Here are some additional examples for automating good decisions:
- Read every day before you go to sleep, and make sure you don’t fall asleep if you haven’t read at least one page of a book.
- Have a few standard outfits for different occasions and put them in a queue. You pick the one that’s waiting first in the queue. Or you can wear the same outfit every day, like Mark Zuckerberg does.
- You check email 30 minutes before your work ends and you reply or delete all emails in these 30 minutes. You don’t check your email otherwise.
- You simply don’t do meetings. When something needs to be communicated, you use your phone or go for lunch with that person, and when something needs to be solved, you organize a workshop with a strict deadline and a goal to be met.
- Every 14 days, you have a planning sprint for the next two weeks. It’s in your calendar, it’s fixed and nothing can get between you and strategic planning of your future.
- Put a web nanny to stop you after an hour on social networks and make sure your computer won’t even start before you watch an online course for 30 minutes.
- Automatically get the things you regularly buy in the same intervals from Amazon Subscribe
Your plan to automate good decisions
The easiest way to automate parts of your life (smart decisions) is to start with money. Log into your bank account and simply set a weekly transaction to a savings account on the day you receive a paycheck.
Then make sure you don’t spend that money, and watch your savings account grow. Doing automation with money is the easiest because it’s purely based on technology. Starting to automate good money decisions should motivate you to do automation in other areas of life as well.

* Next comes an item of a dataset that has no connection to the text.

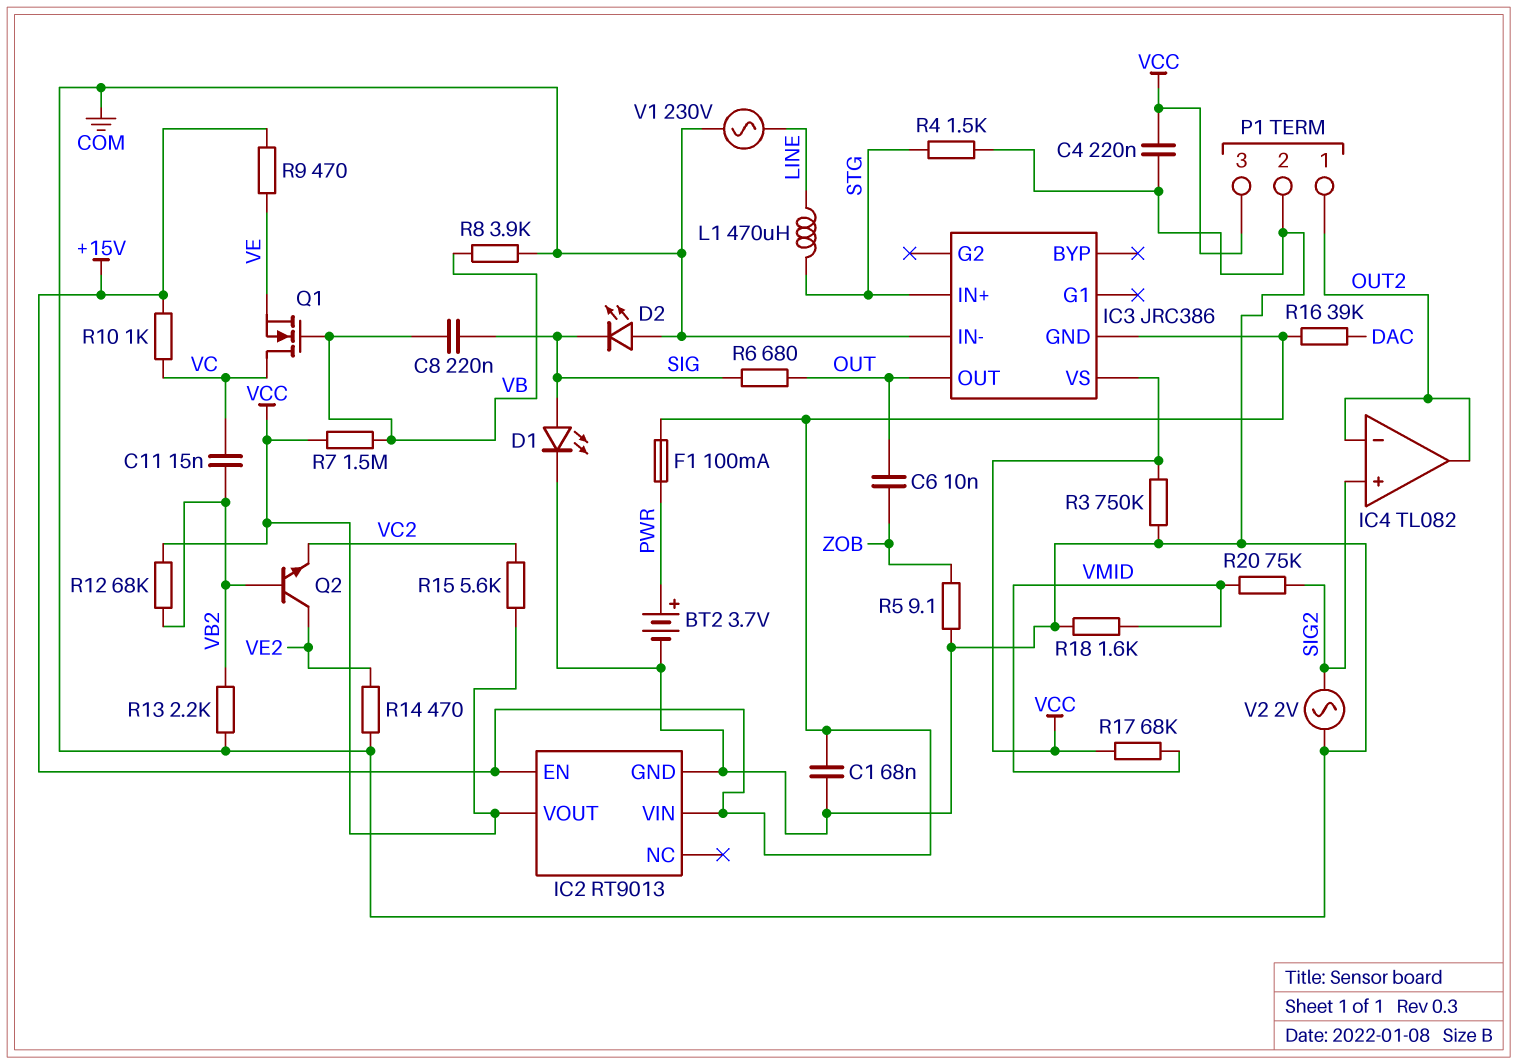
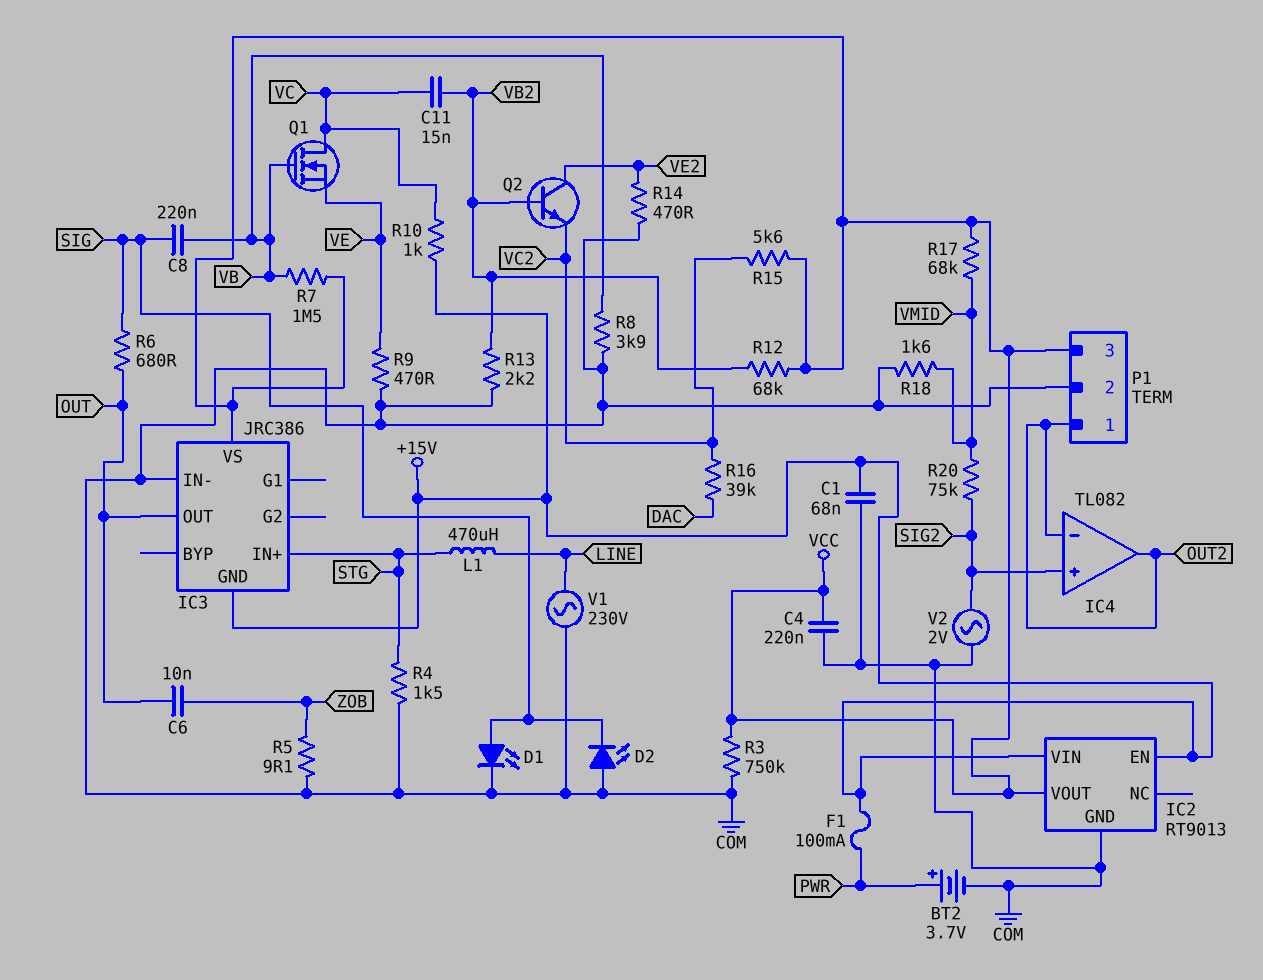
R9: 470 (+15V, VE) -> 470 (COM, VE)
R16: 39k (+15V, DAC) -> 39k (DAC, VC2)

In fact, you can easily do 100 % automation with all other tech stuff. There are two very popular web apps called IFTTT and Zappier that can automate many of your computer tasks and save you tons of time. With one app or the other you can automate things like:
- Save any email attachment I receive to Dropbox or Google Drive
- If I star an email, remind me to take care of it
- When I’m in a meeting for more than 60 minutes, schedule a phone call to myself and run
- Log my working hours automatically in a Google Spreadsheet
- Back up Facebook photos I’m tagged in to Dropbox
IFFT has something called individual automation functions recipes. If you check their site, you can find hundreds of them. I really like that name. An automation recipe. It’s time for you to get creative and cook up a few good automation recipes, besides tech and money stuff.
I encourage you to take a piece of paper and outline a few automation recipes you can do in your life. Start with the easy things and ideas you can do immediately. You can use the IF – THEN model and sketch out your ideas for automation.
Make your fist recipe, and then add new recipes as quickly as you feel comfortable following through with them. The lower the transaction costs and the more you can really automate, the less willpower and discipline you need. If complete automation is possible, it takes almost zero effort to introduce a new habit in life. Look for such opportunities. Be smart and automate good decisions.